Companies turn to their leaders to make the big decisions — the judgement calls that can affect thousands of employees and customers. I’ll tell you from experience — it’s easy to get stuck in analysis paralysis. The fear of making the wrong move can be a massive weight on a leader or a team.
When I joined Northwestern Mutual three years ago, one of my first tasks was to help launch a new client website. It would be an immense undertaking and core to reinventing the company’s client experience.
Like most significant technology projects, we held a number of “go / no go” decision meetings, making the final calls on whether to deploy the significant work of the team. Huddled in a conference room, we were on a call with various stakeholders who were raising significant questions about launching the site: “What if it fails? What if people hate it?” The weight of the decision was clear. But this was a critical project — with a clear business case.
Here are the five things that helped me work through the decision and be confident in our direction, which I apply toward every important decision I make.
1. I Trust My Team
I believe that we hire smart people and we should empower them. It starts with a clear view of what role or problem we are hiring for, and finding the person who is the best fit for that role.

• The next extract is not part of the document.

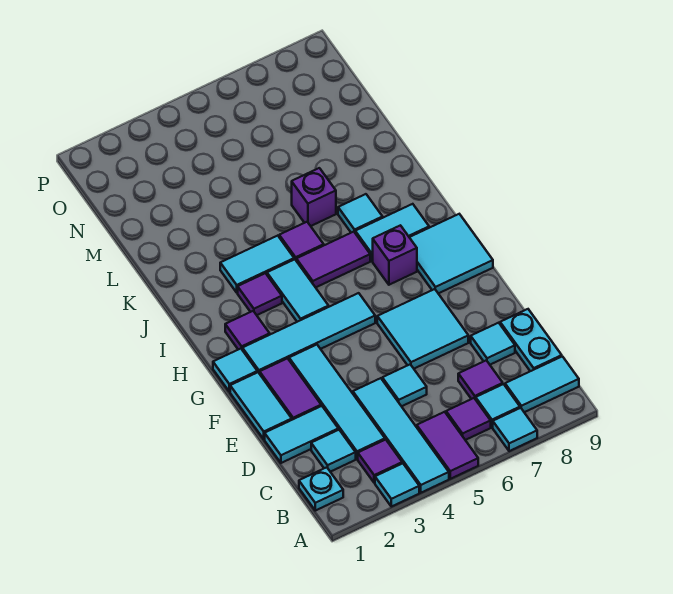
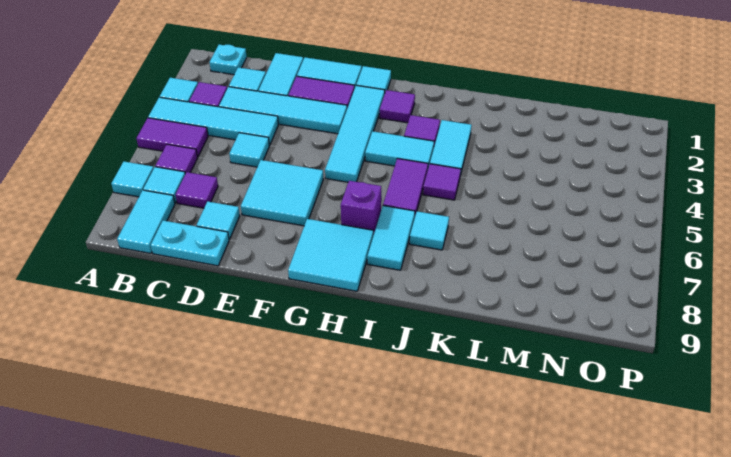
purple brick K6 level 1 -> none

Not only will they be capable of doing the job, but they will also be able to work independently. Get them in the door and let them fly. When people prove themselves time and again, there is no reason to be nervous. That trust helps me as a leader and also helps build trust across the team as well.
2. I Remain Calm
Panic can easily cascade in an organization and create an unpleasant working environment. The best thing I can do for my team is walk into every meeting with a sense of peace. Simple things like smiling and asking how people are feeling go a long way.
The business benefit of keeping your team dynamics calm is that it allows people to try new things and develop ideas without fear of being reprimanded if they fail. Moreover, you’ll help them shine. During a recent meeting, I noticed one person on my team was visibly nervous to get up in front of a large audience, and so I asked her about her weekend and her kids until she forgot she was about to walk on stage. She killed it in the presentation. Being a calm leader can help keep the team calm as well.

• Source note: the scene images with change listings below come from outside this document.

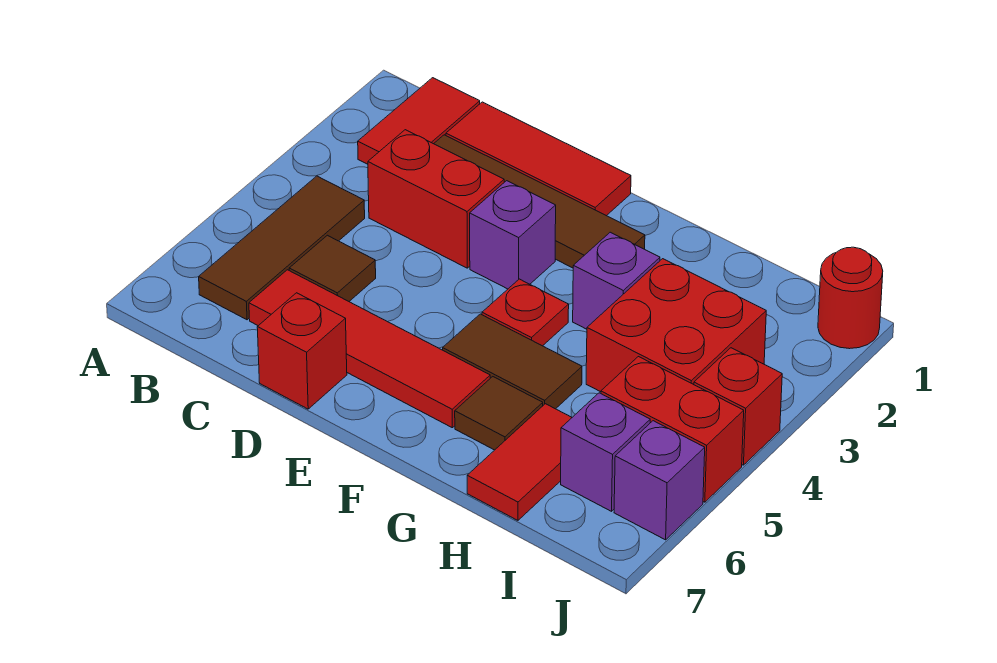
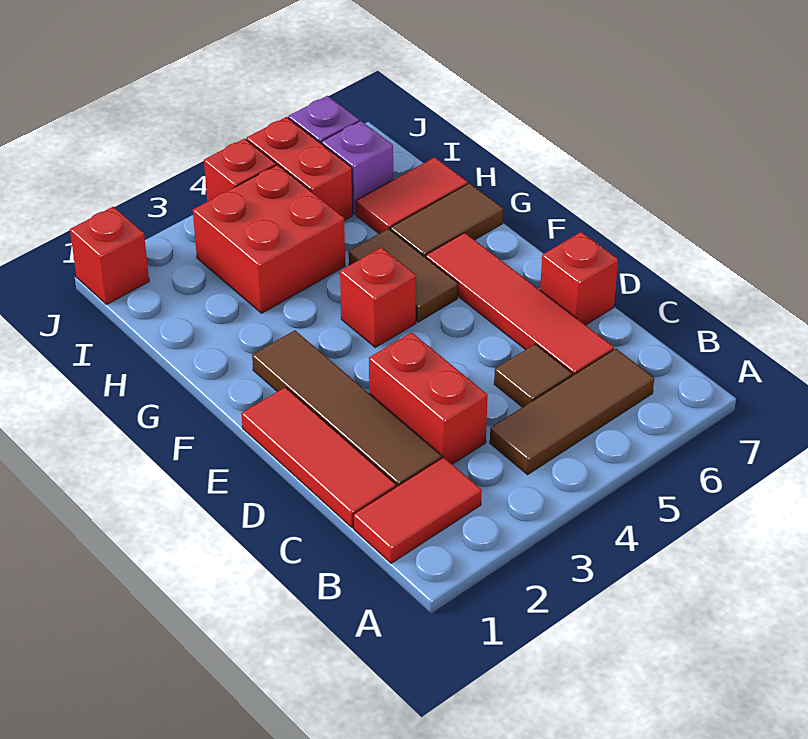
purple brick E3 level 1 -> none
red plate F4 level 1 -> red brick F4 level 1
purple brick G3 level 1 -> none
brown tile G6 level 1 -> brown tile G6:G7 level 1
red round brick J1 level 1 -> red brick J1 level 1

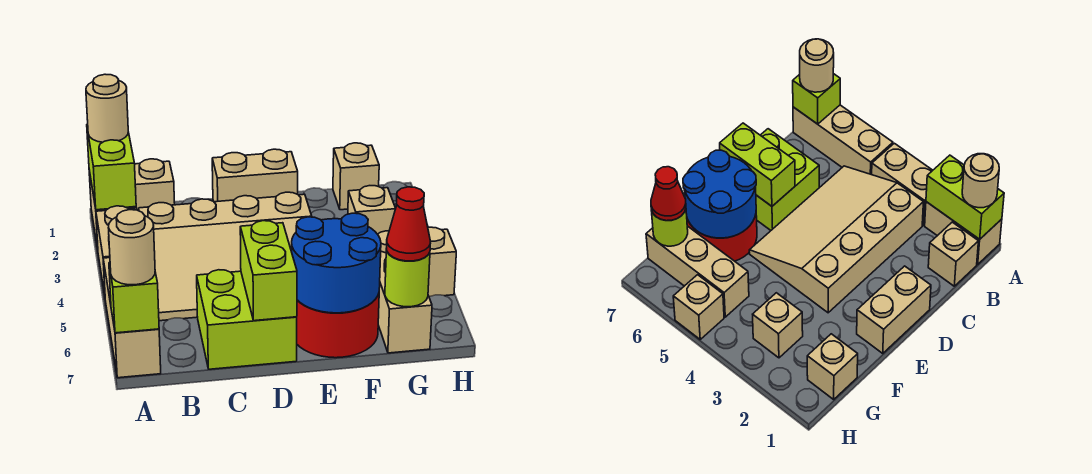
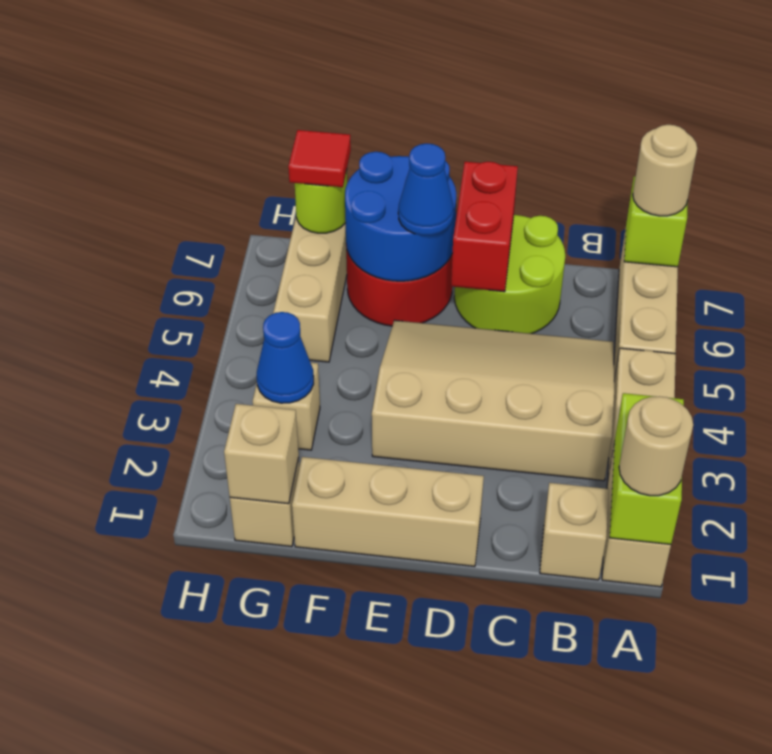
lime brick C6:D7 level 1 -> lime round brick C6:D7 level 1
tan brick D1:E1 level 1 -> tan brick D1:F1 level 1
lime brick D6:D7 level 2 -> red brick D6:D7 level 2
none -> blue cone E6 level 3
none -> blue cone G3 level 2
red cone G7 level 3 -> red tile G7 level 3
tan brick H5 level 1 -> tan brick G1 level 2

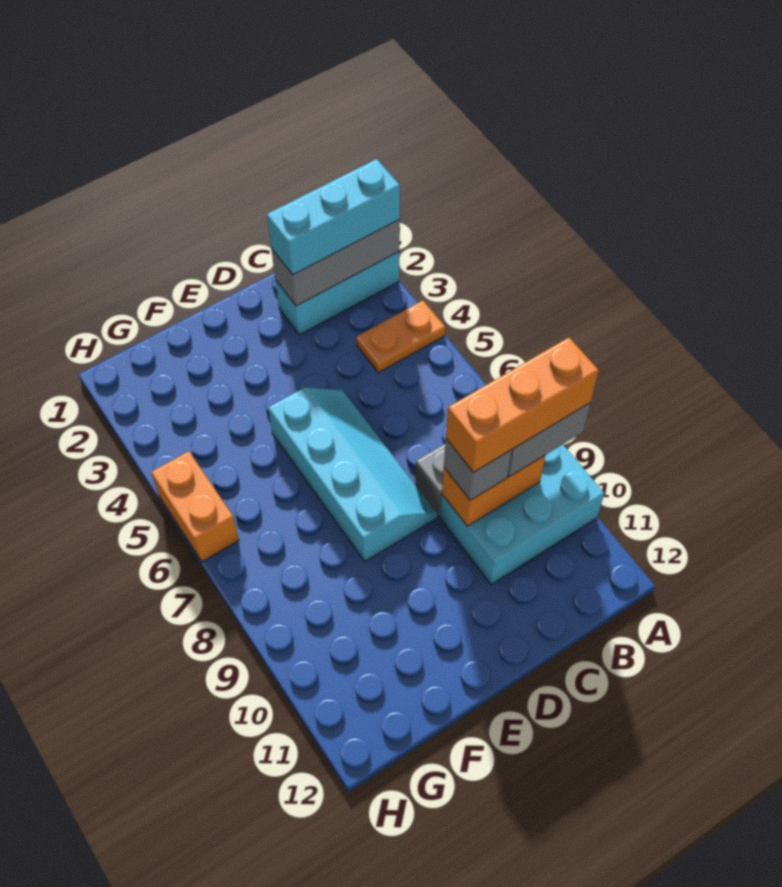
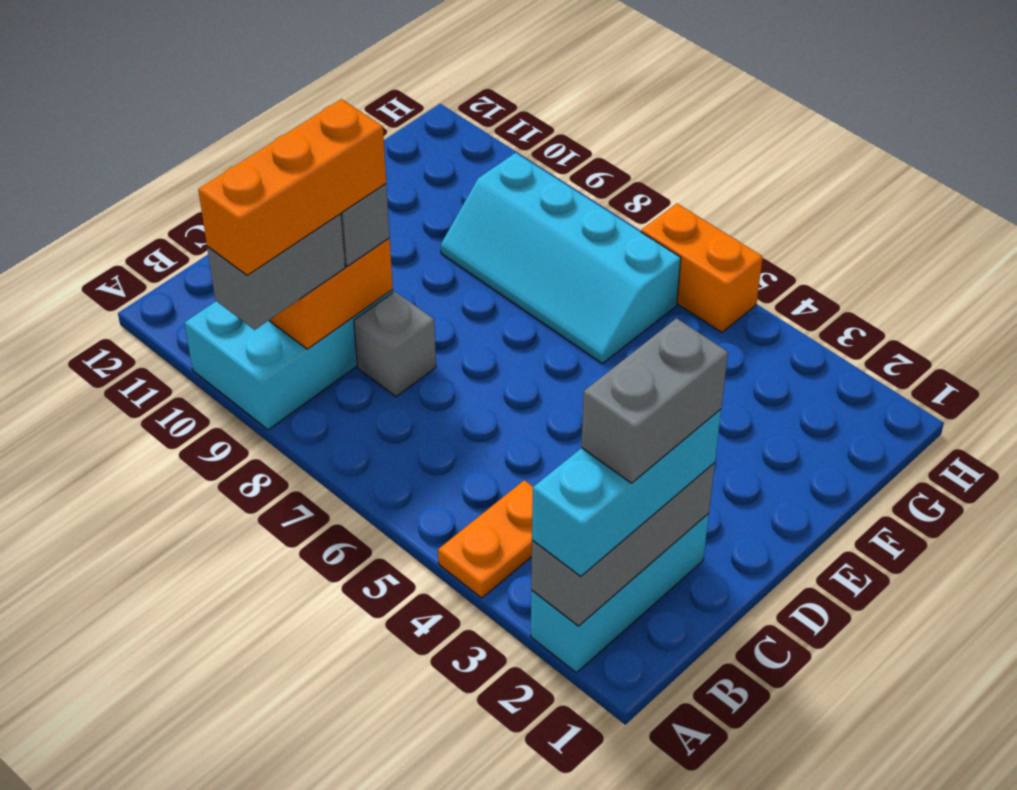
none -> grey brick B2:C2 level 4
cyan slope D5:E8 level 1 top E -> cyan slope F6:G9 level 1 top G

3. I Try to Solve Problems Before They Escalate
It’s inevitable that something will go wrong at some point. That’s life. But before an issue brews until it’s seemingly unsolvable, I try to remain proactive to tackle it early on.
A few years ago, we had launched a new paperless feature on the website when I received a call from one of the company’s financial advisors. He was extremely upset about the change. He said the feature was difficult for his clients to use and for his team to decipher who is selecting paper versus paperless for their documents.

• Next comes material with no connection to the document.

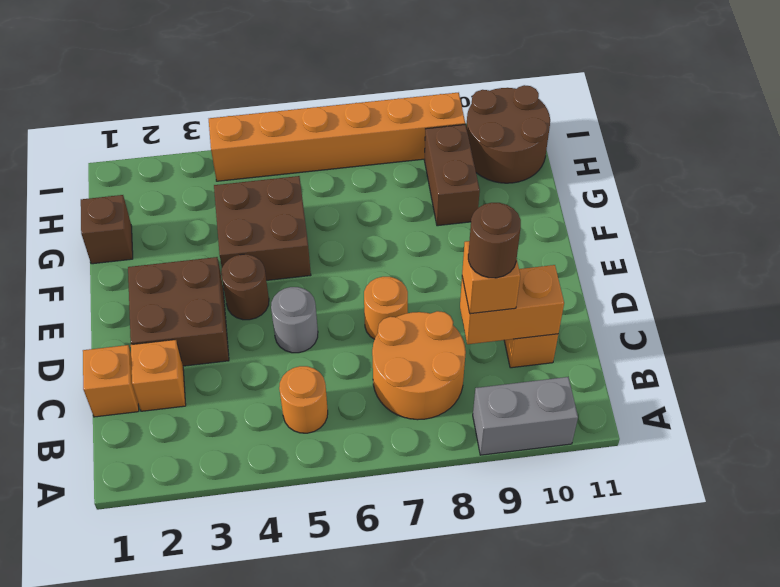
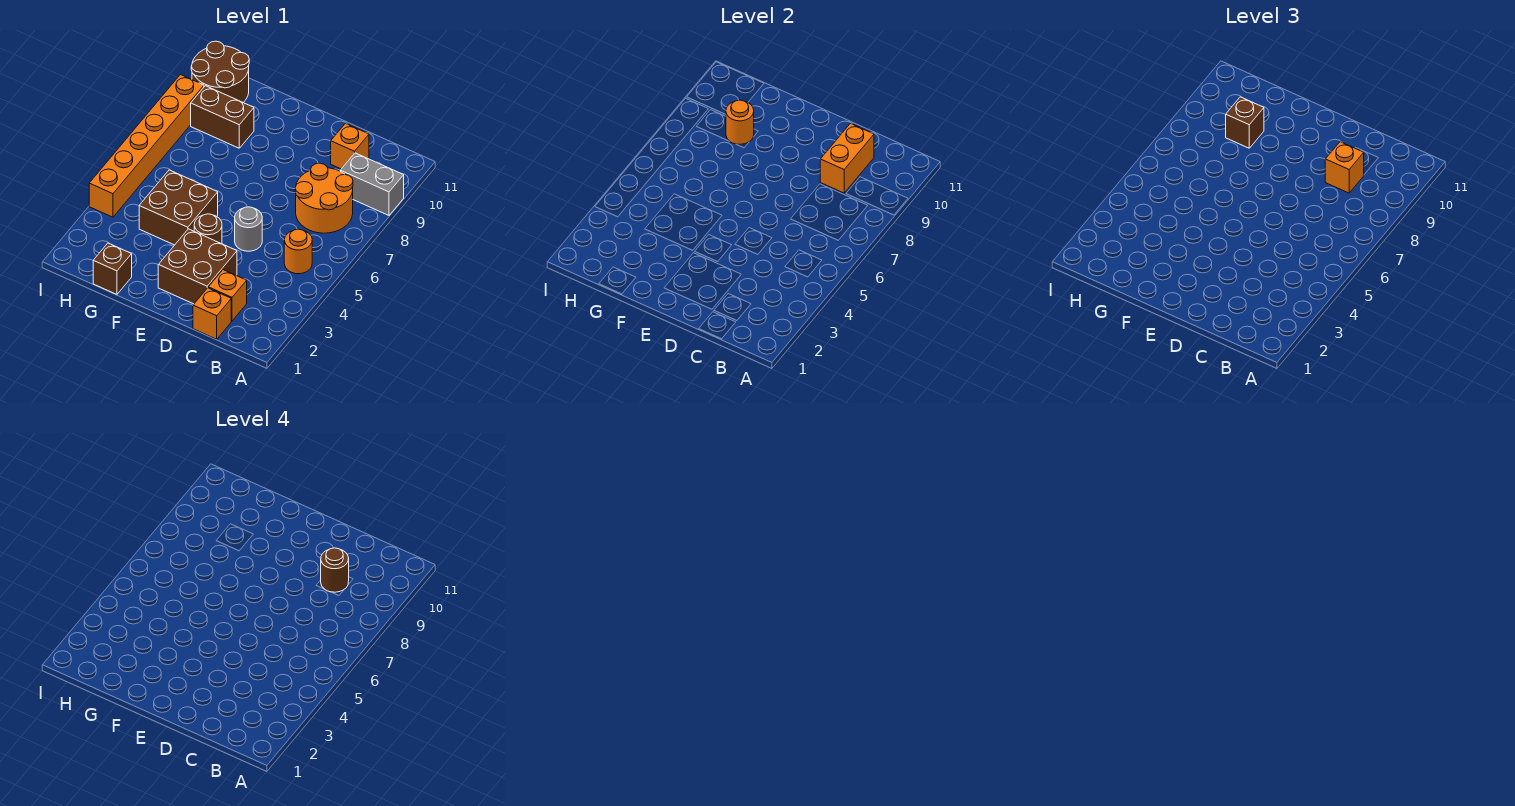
grey brick A9:A10 level 1 -> grey brick A9:B9 level 1
orange round brick D7 level 1 -> orange round brick G9 level 2
none -> brown brick G9 level 3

Instead of ignoring this one comment, the team and I huddled over the next few weeks to think through alternatives to make this feature easier. We even paused on releasing other features in the interim — and it’s good that we did because in that time we got one call after another from advisors about the same concern. We could have let this one comment go, but by listening, we were able to address broader concerns much faster.
This experience led to our forming a Product Specialist Team. This team helps field feedback by engaging with our advisors proactively and parsing the feedback to determine whether it’s something we should bring to the team for consideration.
We could have let this one comment go, but by listening, we were able to address broader concerns much faster.
4. I Keep Things in Perspective
In the moment, it’s easy to worry about what might happen if you mess up.
My son recently had a soccer game at school against the best team in the nation. The week leading up to it, he was worried sick about how he’d perform, what if they lose, what if he embarrasses himself? We had a quick father-son chat over apple juice and walked through the worst-case scenario — losing the game.
So we talked about the fact that there will still be many other games in the future. He recognized that his friends would probably be talking more about the videogame Fortnite than the game. My wife also chimed in about how lucky he is to get to play soccer and that not every kid has this opportunity, especially in other parts of the world.
My son’s team did lose the game. When we asked him how he feels about it, he said, “Who cares? It’s just a game. Sometimes in life you win and sometimes you lose.” My wife and I smiled at each other. It’s good to have high standards, but keep a clear perspective at the same time.
That’s how I want my team to approach challenges as well — keep things in perspective and don’t get worked up over the small stuff.
5. I Take Care of My Mind and Body
The best way to stay calm and collected is take care of your mind and body. I am an avid podcast listener on topics such as product, digital, cooking and sports. My morning commute is filled with learning something new.
One of my business partners had been stressed about work and it was getting to him. I knew he was a big runner and so the next week we changed our lunch get-together to the gym. I told him one rule, which is that we stop talking about his project and talk about family and personal stuff during our run instead. Afterward, he said he felt great and that it got his mind off from his worries.
For a year now, we have gotten together once a week for a run and it’s been a great way for both of us to take care of ourselves as we juggle work and family obligations.
Take care of yourself and encourage your team to do the same thing.
So what about the big client website launch that I referenced at the beginning?
Three years later, it has been a clear success and we have continued to make regular releases to continually enhance the experience. We move forward in the face of uncertainty, but it was the right calculated risk and has helped the team confidently approach other big projects.
What helps prepare you to make a big decision at work or at home? Let me know.